«Era un espléndido día de verano, y cuando el arzobispo impuso sus manos sobre mí, un pajarillo entonó un breve canto gozoso».
En el esencial y límpido relato autobiográfico publicado en 1997 —cuyo original alemán se titula Aus meinem Leben. Erinnerungen 1927-1977 («De mi vida. Recuerdos, 1927-1977»)— Joseph Ratzinger evoca con vívida sencillez su ordenación sacerdotal. Quien impuso las manos, el 29 de junio de 1951 en Frisinga, sobre el diácono de veinticuatro años, sobre su hermano mayor Georg y sobre otros 42 jóvenes, fue un gran protagonista del catolicismo alemán: el cardenal Michael von Faulhaber (1869-1952), biblista y patrólogo insigne, arzobispo de Munich y Frisinga desde 1917, quien en los oscuros años del Tercer Reich se había convertido en uno de los más valientes críticos hacia el régimen hitleriano.
«Al menos los dos últimos meses pude dedicarme enteramente al gran paso: la ordenación sacerdotal, que recibimos en la catedral de Frisinga de manos del cardenal Faulhaber en la fiesta de los santos Pedro y Pablo del año 1951. Éramos más de cuarenta candidatos; cuando fuimos llamados respondíamos Adsum: “Aquí estoy”. Era un espléndido día de verano que permanece inolvidable como el momento más importante de mi vida. No se debe ser supersticioso, pero en el momento en que el anciano arzobispo impuso sus manos sobre mí, un pajarillo —tal vez una alondra— se elevó del altar mayor de la catedral y entonó un breve canto gozoso; para mí fue como si una voz de lo alto me dijese: “Va bien así, estás en el camino justo”. Siguieron después cuatro semanas de verano que fueron como una única y gran fiesta. El día de la primera misa [el 8 de julio, en Traunstein], nuestra iglesia parroquial de San Osvaldo estaba iluminada en todo su esplendor y la alegría, que casi se tocaba, envolvió a todos en la acción sacra, en la forma vivísima de una “participación activa”, que no tenía necesidad de una particular actividad exterior. Estábamos invitados a llevar a todas las casas la bendición de la primera misa y fuimos acogidos en todas partes —también entre personas completamente desconocidas— con una cordialidad que hasta aquel momento no me podría haber imaginado.
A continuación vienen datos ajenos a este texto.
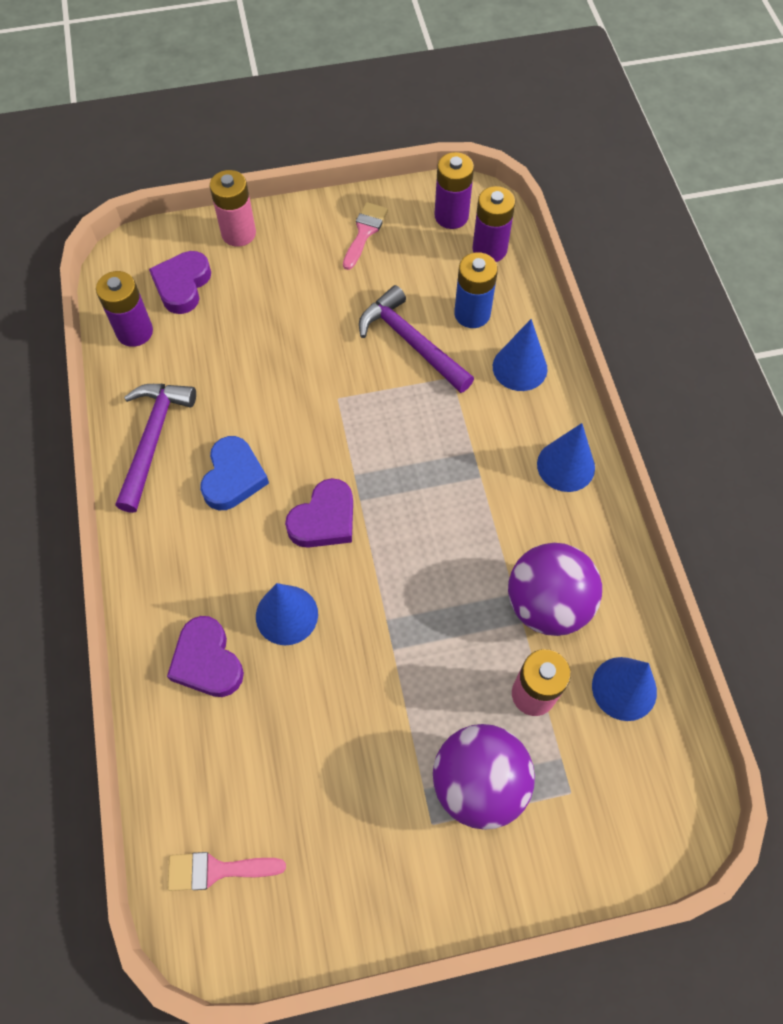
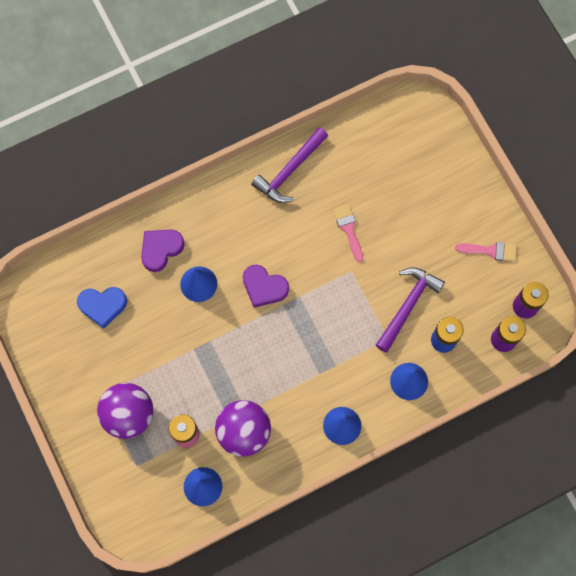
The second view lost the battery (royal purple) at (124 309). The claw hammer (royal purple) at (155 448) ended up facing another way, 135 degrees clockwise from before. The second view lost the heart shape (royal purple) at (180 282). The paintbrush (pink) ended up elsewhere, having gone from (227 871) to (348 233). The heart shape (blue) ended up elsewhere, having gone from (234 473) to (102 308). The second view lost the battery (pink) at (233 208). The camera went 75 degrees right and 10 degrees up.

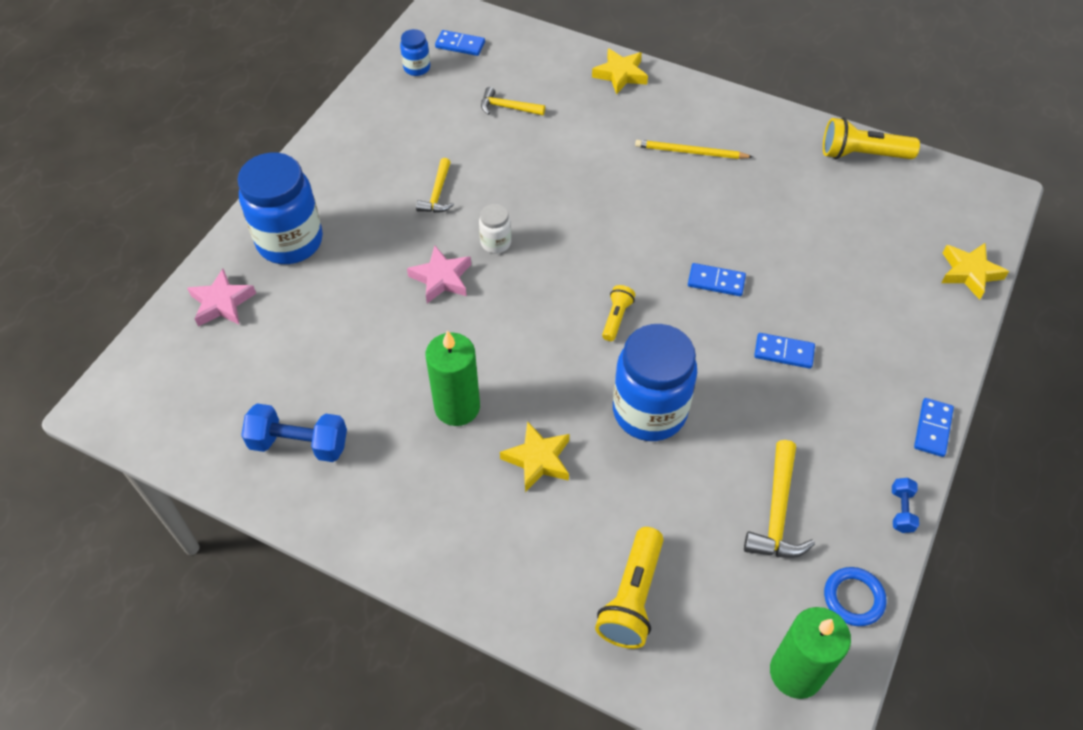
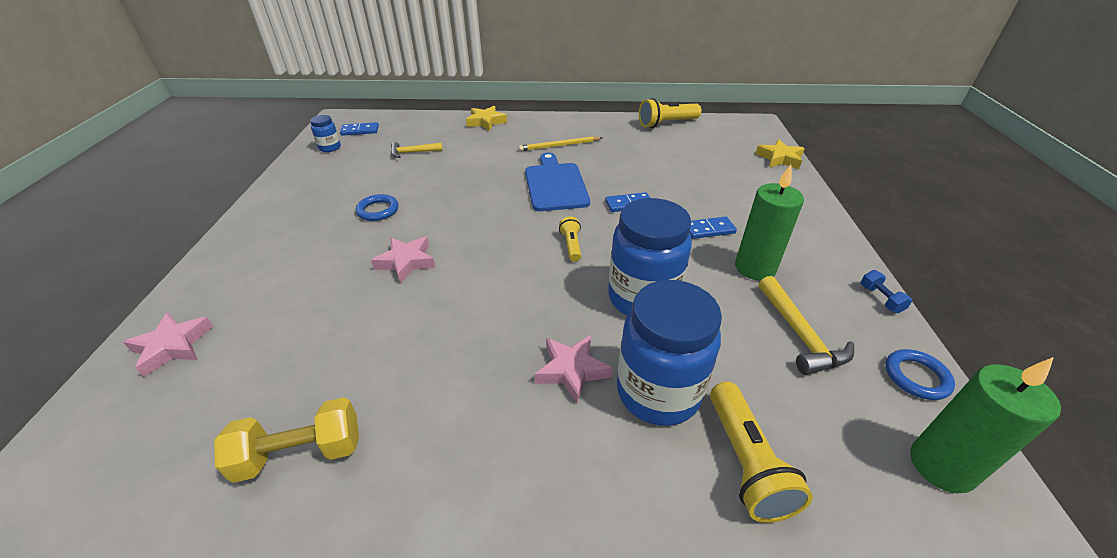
The jam jar (blue) ended up elsewhere, having gone from (280 208) to (669 353). What was the hand weight (blue) at (294 432) turned into the hand weight (bright yellow) at (286 440). Where the claw hammer (bright yellow) stood at (435 185), the torus (blue) came to stand at (377 207). The candle (leaf-green) ended up elsewhere, having gone from (453 378) to (769 223). The second view lost the jam jar (pure white) at (495 229). What was the star shape (bright yellow) at (535 456) turned into the star shape (pink) at (574 369). The second view lost the domino tile (blue) at (934 427). The second view gained the cutting board (blue) at (557 182). The camera went 25 degrees left and 15 degrees down.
Experimenté así muy directamente cuán grandes esperanzas ponían los hombres en sus relaciones con el sacerdote, cuánto esperaban su bendición, que viene de la fuerza del sacramento. No se trataba de mi persona ni de la de mi hermano: ¿qué podían significar, por sí mismos, dos hermanos como nosotros para tanta gente que encontrábamos? Veían en nosotros unas personas a las que Cristo había confiado una tarea para llevar su presencia entre los hombres; así, justamente porque no éramos nosotros quienes estábamos en el centro, nacían tan rápidamente relaciones amistosas».
Sacerdote desde hace sesenta años, Joseph Ratzinger desarrolla cada día con humildad y transparencia la tarea de hacer presente al único Señor del mundo y de la historia entre las mujeres y los hombres de nuestro tiempo, haciendo siembra en sus almas.